If the response is a referral we will get records in the authority - and probably additional - sections, if it's an answer the answer section will be populated. In all cases, the question section will always have the values sent by the client.
Setting things up
On to parsing the response, but before we start let's define some utilities and types that will help us
Utilities
The utilities are just simple renames for functions in the binary package to make them shorter as we will be using them a lot.
// dns/utils.go
package dns
import (
"encoding/binary"
)
var btoi16 = binary.BigEndian.Uint16
var btoi32 = binary.BigEndian.Uint32
Adding types: Header & DNS message
For the types, we start by defining the headers and a simple DNS message that we'll expand on it as we go.
// dns/message.go
type Header struct {
TransactionId int
QueriesCount uint16
AnswersCount uint16
AuthoritiesCount uint16
AdditionalCount uint16
}
type DNSMessage struct {
Header Header
}
Parsing function
In a new file parser.go will be the function that parses the packet, it accepts the bytes slice and returns a pointer to DNSMessage after it populates all it's values.
// dns/parser.go
package dns
func ParseDNSReponse(b []byte) *DNSMessage {
response := DNSMessage{}
// Parsing logic
return &response
}
Parsing the header
To parse the response's content, we'll use a cursor variable to keep track of how far we've parsed into the packet.

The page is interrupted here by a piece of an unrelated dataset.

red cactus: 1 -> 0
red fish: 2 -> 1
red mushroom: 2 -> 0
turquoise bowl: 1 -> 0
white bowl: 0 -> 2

Parsing the header is straightforward, the length of each field is known so we can easily populate the Header struct by indexing through the packet. After we do so, the cursor will be 12 bytes in.
func ParseDNSReponse(b []byte) *DNSMessage {
response := DNSMessage{
Header: Header{
QueriesCount: btoi16(b[4:6]),
AnswersCount: btoi16(b[6:8]),
AuthoritiesCount: btoi16(b[8:10]),
AdditionalCount: btoi16(b[10:12]),
},
}
cursor := 12
// Parse the remaining sections
return &response
}
Handling resource records
The remaining sections will be parsed using the same logic. We iterate using the counts we got from the header and parse the records in each section.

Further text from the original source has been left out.